Para o delegado, os impactos da falta de investimento e prioridade da segurança não atingem só os profissionais, mas a sociedade como um todo. Dr. Hugo explica que Caçapava, que tem mais de 95 mil habitantes, não faz parte do Sistema Detecta, que conta com monitoramento inteligente através do uso de câmeras. Além disso, como a Guarda Civil Municipal (GCM) está mais próxima da sociedade, ele defende que o armamento do grupo e ampliação do efetivo seriam essenciais, pois ajudariam a polícia no combate à criminalidade. 

Pandemia

Para Dr. Hugo Pereira, que comanda a seccional desde novembro de 2020, a pandemia ajudou a aumentar os delitos, já que o período implicou no crescimento do desemprego, fazendo com que jovens e adultos recorressem ao mundo do crime.  

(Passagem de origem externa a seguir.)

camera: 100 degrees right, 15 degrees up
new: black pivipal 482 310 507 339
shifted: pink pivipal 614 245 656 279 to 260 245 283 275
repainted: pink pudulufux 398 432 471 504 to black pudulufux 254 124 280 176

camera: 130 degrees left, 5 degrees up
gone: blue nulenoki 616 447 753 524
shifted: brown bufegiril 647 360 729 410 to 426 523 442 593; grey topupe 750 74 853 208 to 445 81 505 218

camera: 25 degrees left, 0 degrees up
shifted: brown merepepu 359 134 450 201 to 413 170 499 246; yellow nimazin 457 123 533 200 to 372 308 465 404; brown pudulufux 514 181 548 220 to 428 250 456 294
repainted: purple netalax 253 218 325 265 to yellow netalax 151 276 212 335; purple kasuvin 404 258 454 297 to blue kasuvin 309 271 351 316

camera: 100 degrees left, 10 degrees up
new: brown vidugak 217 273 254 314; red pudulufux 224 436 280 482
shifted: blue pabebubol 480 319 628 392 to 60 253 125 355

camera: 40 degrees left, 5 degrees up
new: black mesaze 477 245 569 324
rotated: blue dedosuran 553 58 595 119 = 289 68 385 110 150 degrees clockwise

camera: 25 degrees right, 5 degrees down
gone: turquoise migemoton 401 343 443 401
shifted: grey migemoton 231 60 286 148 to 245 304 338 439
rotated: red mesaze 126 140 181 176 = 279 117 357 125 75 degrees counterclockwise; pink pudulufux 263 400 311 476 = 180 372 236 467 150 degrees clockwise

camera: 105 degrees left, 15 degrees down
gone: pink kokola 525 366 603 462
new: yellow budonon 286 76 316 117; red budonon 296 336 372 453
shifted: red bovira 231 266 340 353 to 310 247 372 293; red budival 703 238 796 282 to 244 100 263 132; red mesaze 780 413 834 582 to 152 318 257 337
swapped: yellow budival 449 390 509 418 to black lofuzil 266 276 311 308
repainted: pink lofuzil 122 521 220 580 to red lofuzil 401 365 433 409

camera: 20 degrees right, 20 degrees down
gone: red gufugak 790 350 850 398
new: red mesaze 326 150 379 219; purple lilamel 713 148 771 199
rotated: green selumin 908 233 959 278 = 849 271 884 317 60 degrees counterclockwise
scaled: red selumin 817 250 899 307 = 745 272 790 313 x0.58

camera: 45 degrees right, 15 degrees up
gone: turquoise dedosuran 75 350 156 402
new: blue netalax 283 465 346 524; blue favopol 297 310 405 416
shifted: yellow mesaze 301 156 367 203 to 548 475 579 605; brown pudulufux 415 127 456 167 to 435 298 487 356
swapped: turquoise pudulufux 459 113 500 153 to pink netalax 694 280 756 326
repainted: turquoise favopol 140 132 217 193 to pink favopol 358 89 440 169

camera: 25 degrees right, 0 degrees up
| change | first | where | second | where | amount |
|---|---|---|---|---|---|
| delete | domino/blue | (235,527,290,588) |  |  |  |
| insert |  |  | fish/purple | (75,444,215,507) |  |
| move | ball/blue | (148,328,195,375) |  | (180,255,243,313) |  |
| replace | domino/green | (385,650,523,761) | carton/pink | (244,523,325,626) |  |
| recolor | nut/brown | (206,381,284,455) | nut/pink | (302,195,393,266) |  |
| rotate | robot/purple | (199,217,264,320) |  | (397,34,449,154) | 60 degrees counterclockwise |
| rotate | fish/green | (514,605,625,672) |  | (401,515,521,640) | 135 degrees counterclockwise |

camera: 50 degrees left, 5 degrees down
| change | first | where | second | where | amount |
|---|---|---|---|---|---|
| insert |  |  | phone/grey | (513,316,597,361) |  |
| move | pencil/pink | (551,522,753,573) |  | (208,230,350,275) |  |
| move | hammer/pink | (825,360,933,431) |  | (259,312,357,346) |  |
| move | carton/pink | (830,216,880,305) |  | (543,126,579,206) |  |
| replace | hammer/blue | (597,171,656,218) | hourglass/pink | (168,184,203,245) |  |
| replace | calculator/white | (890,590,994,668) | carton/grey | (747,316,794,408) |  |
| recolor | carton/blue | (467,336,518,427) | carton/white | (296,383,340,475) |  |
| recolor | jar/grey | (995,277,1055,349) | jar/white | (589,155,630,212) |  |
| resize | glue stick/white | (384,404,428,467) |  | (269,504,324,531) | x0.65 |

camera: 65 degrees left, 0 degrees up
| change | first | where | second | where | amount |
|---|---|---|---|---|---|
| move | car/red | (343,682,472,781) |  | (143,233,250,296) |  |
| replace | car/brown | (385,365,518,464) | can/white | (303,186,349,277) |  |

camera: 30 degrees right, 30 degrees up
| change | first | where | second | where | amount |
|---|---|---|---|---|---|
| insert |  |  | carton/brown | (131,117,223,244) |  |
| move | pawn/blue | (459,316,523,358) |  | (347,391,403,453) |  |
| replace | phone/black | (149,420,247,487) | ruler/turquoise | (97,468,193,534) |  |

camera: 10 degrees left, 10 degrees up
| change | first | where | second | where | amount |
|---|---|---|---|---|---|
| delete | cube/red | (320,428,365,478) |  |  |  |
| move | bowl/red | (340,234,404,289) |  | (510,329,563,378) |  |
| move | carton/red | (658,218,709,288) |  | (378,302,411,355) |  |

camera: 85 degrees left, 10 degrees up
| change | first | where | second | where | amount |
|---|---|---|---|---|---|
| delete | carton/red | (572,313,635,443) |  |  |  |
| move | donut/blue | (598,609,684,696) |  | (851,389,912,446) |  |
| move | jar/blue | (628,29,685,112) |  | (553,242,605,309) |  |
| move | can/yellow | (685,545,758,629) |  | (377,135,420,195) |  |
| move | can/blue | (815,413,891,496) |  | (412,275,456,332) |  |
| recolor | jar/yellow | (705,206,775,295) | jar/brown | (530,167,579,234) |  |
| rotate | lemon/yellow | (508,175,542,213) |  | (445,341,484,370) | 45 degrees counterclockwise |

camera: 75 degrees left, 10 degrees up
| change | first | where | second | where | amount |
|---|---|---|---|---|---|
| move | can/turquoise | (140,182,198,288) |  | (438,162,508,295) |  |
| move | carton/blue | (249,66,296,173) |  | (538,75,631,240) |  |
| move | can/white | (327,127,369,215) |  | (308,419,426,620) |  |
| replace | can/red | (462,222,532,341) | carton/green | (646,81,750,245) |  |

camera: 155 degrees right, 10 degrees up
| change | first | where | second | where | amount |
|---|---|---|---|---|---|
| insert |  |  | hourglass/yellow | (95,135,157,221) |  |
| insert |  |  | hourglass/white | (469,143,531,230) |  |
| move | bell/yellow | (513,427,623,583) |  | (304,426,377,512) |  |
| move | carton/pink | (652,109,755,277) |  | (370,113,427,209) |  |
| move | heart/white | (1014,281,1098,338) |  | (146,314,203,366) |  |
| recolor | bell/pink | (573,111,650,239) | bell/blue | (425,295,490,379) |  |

De acordo com dados da Secretaria da Segurança Pública (SSP), Caçapava registra aumento no número de algumas ocorrências neste ano. Com relação aos roubos, de janeiro a abril de 2020, foram 57 registros. Neste ano subiu para 65. O número de vítimas de estupro também aumentou em 2021, quando foram computadas 11 vítimas até agora, sendo que ano passado, foram sete. Já com relação às apreensões de drogas realizadas pela polícia, no ano passado foram 11 do tipo, sendo que neste ano são 49. 

O que diz a Prefeitura

Por nota, a administração informou que o Município vem atuando em conjunto com a forças policiais do Estado para combater a criminalidade. A Prefeitura ainda completou que o COI (Centro de Operações Integradas) opera com mais 30 câmeras integradas e compartilhadas por meio do Programa Vizinhança Solidária, do Governo do Estado de São Paulo. O órgão ainda disse que mantém diálogo aberto a novas parcerias e ações em prol da segurança.